Pritzker signaled caution on the bill, many of whose supporters are also pushing for the bills in the governor’s BUILD package. The governor’s office estimated the bill would require adding staff to the Illinois Housing Development Authority at an additional cost of $300,000 per year.
“Fiscal responsibility requires that [the] governor not sign bills whose costs are not accounted for in the upcoming FY27 budget,” a spokesman for the governor wrote in an emailed statement.
Meanwhile, leaders from well-to-do suburbs and the Illinois Municipal League are criticizing the reform bill since it would strip their power to guide and restrict development.

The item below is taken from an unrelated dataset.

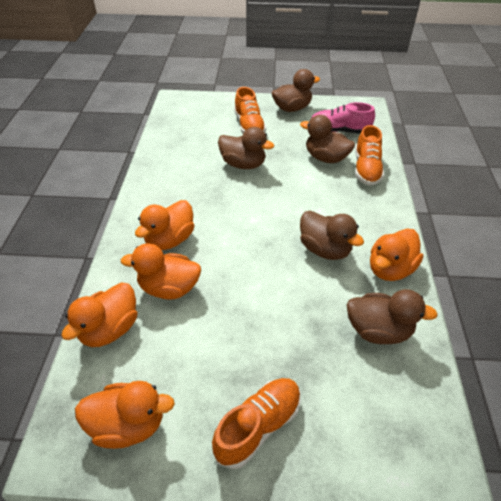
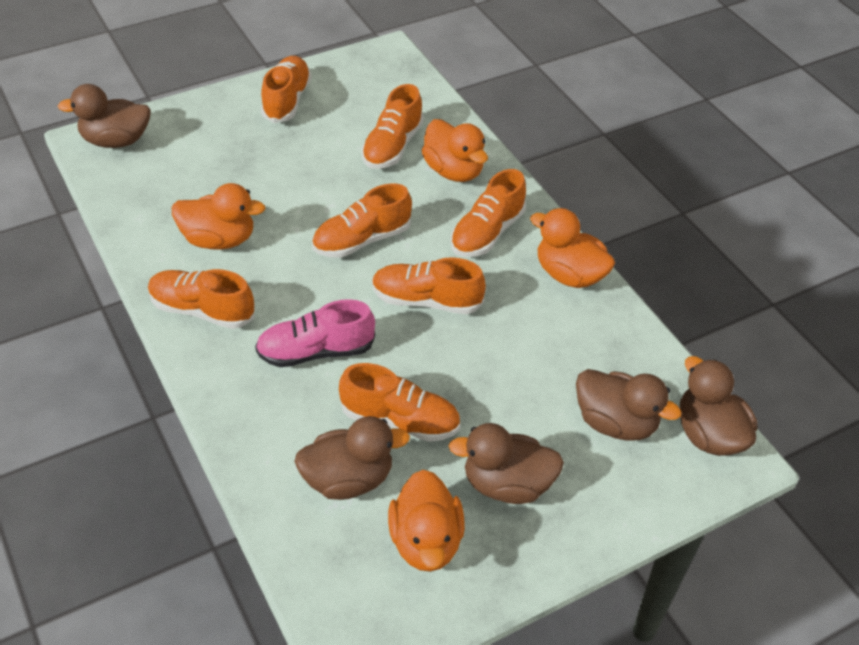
orange duck: 5 -> 4
orange shoe: 3 -> 7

“I get the concept, and we’re open to it,” Burr Ridge Mayor Gary Grasso said in an interview about efforts to encourage more housing options in towns like his. “What we’re not open to, absolutely not open to, is the state telling us how to zone and take away the due process rights of our residents.”

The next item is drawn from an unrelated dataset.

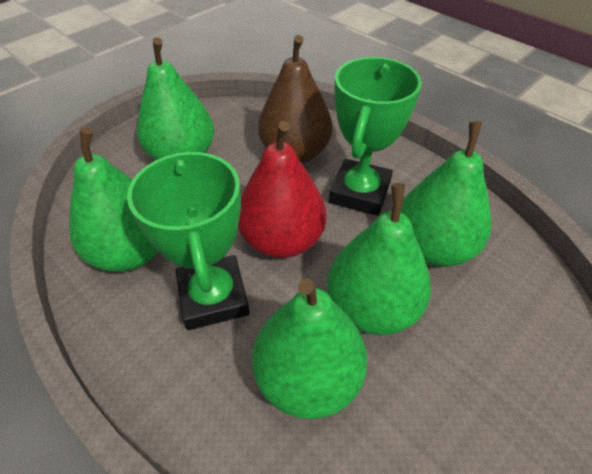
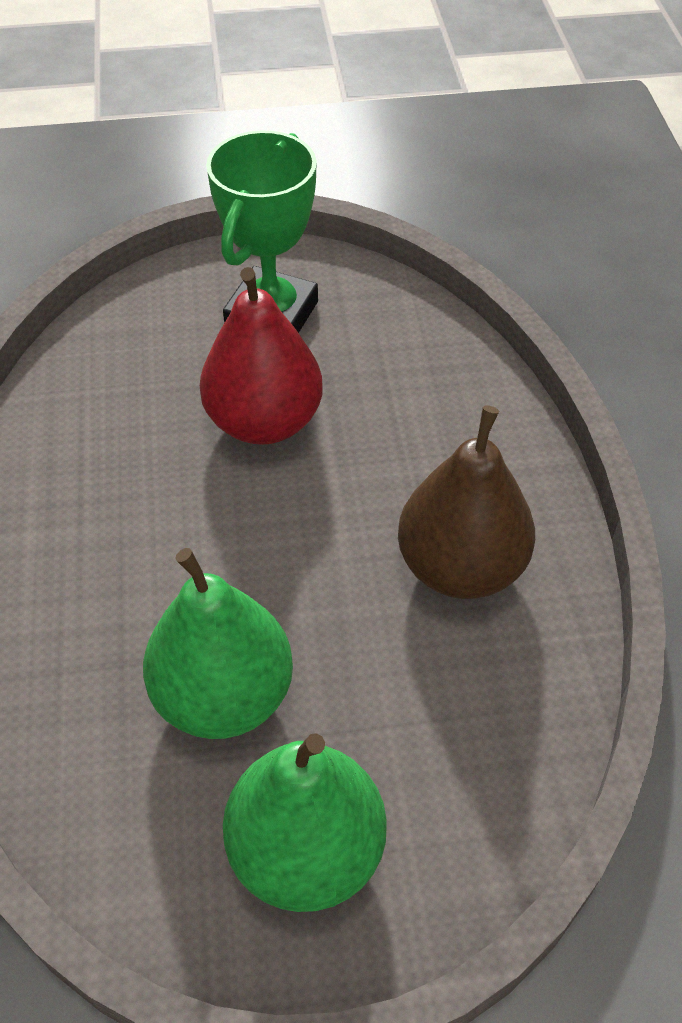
green pear: 5 -> 2
green trophy: 2 -> 1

Burr Ridge occupies about 6 square miles, straddling the boundary of DuPage and Cook counties, about 12 miles west of Midway International Airport. Its median family home price is more than $700,000, according to federal data, and state officials consider less than 5% of its housing stock to be affordable.
Residents “come to zoning meetings, come to plan commission meetings, come to the board [of trustees], and they say what they want and don’t want in their communities,” Grasso said. “That’s why they moved here.”

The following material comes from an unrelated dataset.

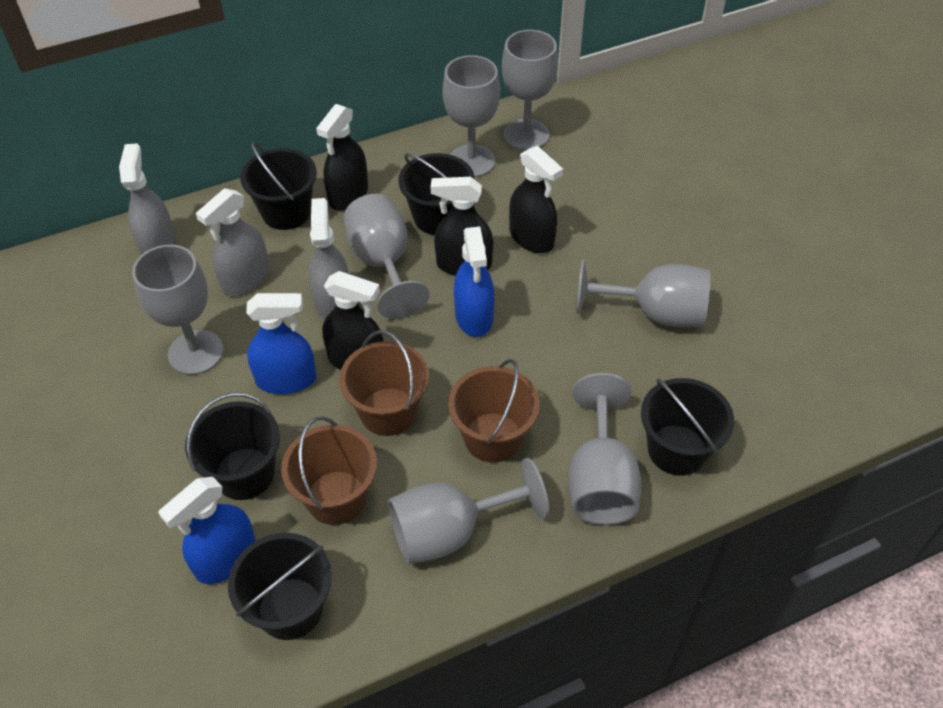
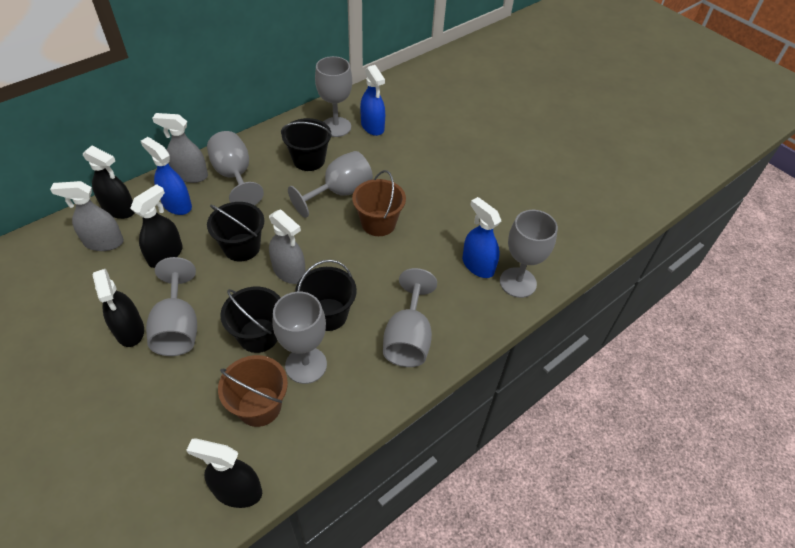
black bucket: 5 -> 4
brown bucket: 3 -> 2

Burr Ridge village officials added that they believed the added requirements for details to include in their housing plans could be nearly impossible to carry out.
The village filed an affordable housing plan last year that state officials deemed compliant with the existing law.
Local resistance to affordable housing is common across the state. It also explains how the Chicago region became so segregated, according to Marisa Novara, vice president of community impact at The Chicago Community Trust. Novara sat on a governor-appointed task force that in 2024 recommended sharpening AHPAA among a series of state reforms designed to spur home construction.
“It’s worth stepping back and asking, how is this arrangement working for us — this arrangement where municipalities have near-unilateral power over creating new housing?” said Novara, who led the Chicago Department of Housing from 2019 to 2023. “It’s a pretty basic notion that all parts of the state need to contribute to the state’s affordable housing needs. So if that’s our basic principle, individual communities should not just be able to opt out of that and say, ‘This is some other place’s problem to solve.’”
Even counting critics like Grasso in Burr Ridge, Katz Muhl said opposition from local governments has been “less than you would think,” noting that the dozen-plus mayors who signed opposition slips against her bill did not include any from her district.
“What you heard in the community was, ‘I want my children to be able to move back. I want to be able to age in place. I want my family member with a disability to have a place to live,’” Katz Muhl said. “I want the people who work in our community … the nurses at the hospital, the staff at the schools — I want those people to be able to live here.”